I tried diffing iains llvm 8 repo with upstream and merging the changes into llvm 20, but there seems to be a lot of powerpc darwin stuff that hadn't been removed by llvm 8 but was removed since, so I'll probobly wait for the llvm 11 release from iains or maybe try to step up versions one at a time (get it working in llvm 9, then 10, etc).
@Un1q32 It is probably not hard to find commits removing Darwin support:
https://reviews.llvm.org/D75494
https://reviews.llvm.org/D146459
https://lists.llvm.org/pipermail/llvm-commits/Week-of-Mon-20200120/732917.html
Or perhaps pick LLVM prior to that being removed.
P. S. Would be cool to convince upstream to restore it, but we have to do the work, if they agree.
there's more needed than just bringing the patches forward (although that should work as far as the MC layer is concerned - so to provide the assembler etc.). It is better to go one patch at a time and make sure you understand what the patch is supposed to do and that it still works when applied to the later version.
re-instating powerpc-darwin upstream has two large obstacles (which is why it was removed in the first place)
2a) they want a guarantee that someone works actively on it to fix problems (which is fine if it's $dayjob but not viable for $hobby)
2b) they want a usable build-bot .. which is extremely hard to arrange given how little hardware is available and how slow it is.
Given the discussions on cross-compilation that've been happening:
Regarding this, the issue is primarily testing right?

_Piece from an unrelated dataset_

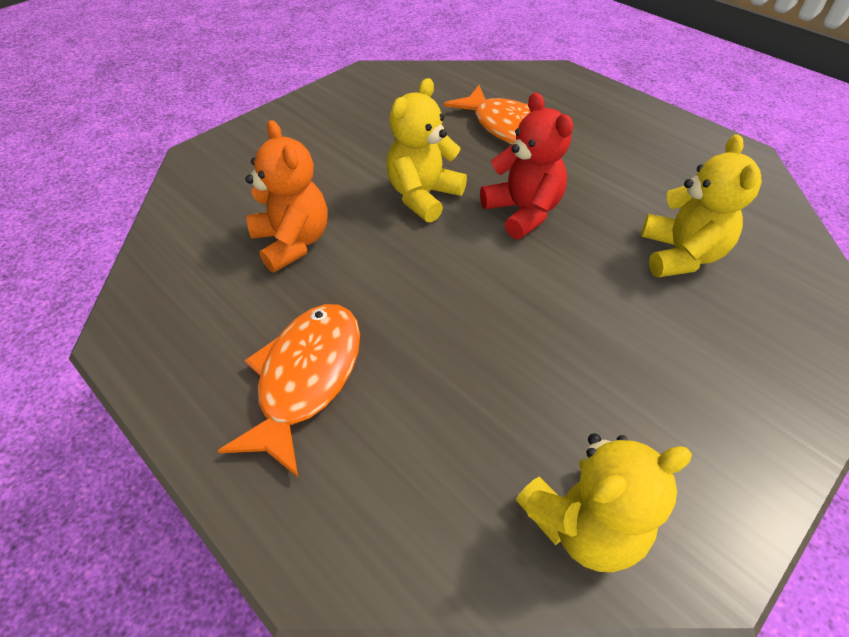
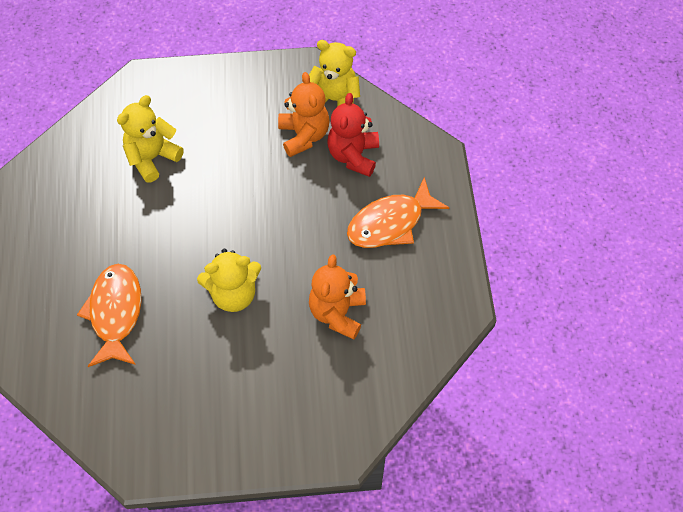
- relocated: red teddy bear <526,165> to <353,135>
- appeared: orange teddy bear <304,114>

This could be a "target, but not host" scenario where the toolchain is built on a linux host and testing could be done against a QEMU implementation of the device, maybe? Or is this an unacceptable solution to this obstacle?
Of course, the maintenance task is undoubtedly the bigger hurdle...
On my end, I have real hardware, the Mac Mini G4, and so, I want to debug on it easier. Development on itself is not so comfortable because of long build (just one single core CPU and low tact frequency, my project that builds on my main PC in 2-3 minutes, on Mac Mini the complete build takes half of hour 👀)
If for some reason we're required to run a toolchain on-device my previously mentioned repo of cross build scripts has ones for libc++, llvm, and clang (all latest versions), so you won't have to wait multiple days to get a toolchain built.
I plan to eventually provide prebuilt binaries for OSX (currently only iOS has them) and maybe even automate builds somehow.
@iains Yeah, forward-porting patches did not work for
libc++[abi](from 7.x to 11.x) for me. I did not have time to look into the issue yet (so maybe it is something totally trivial), but looks like changes since 7.x were significant.Darwin ppc doesn’t change much (maximum what might happen is restoring ppc64 into 10.6), so once it is fixed once, it probably will not require constant fix-ups. At what rate the upstream wants to break things, after all.
Shouldn’t 10.5 or/and 10.6 with Rosetta work for that? On a reasonably fast Intel machine Rosetta works decently (and something like MacMini suffices). And perhaps it is not necessary to run the builds per-commit.
This would be awesome.
I can work on some components then (not codegen but something less esoteric), and maybe Kirill @catap extends his fixes for
compiler-rtto PowerPC (on which I can work together with him).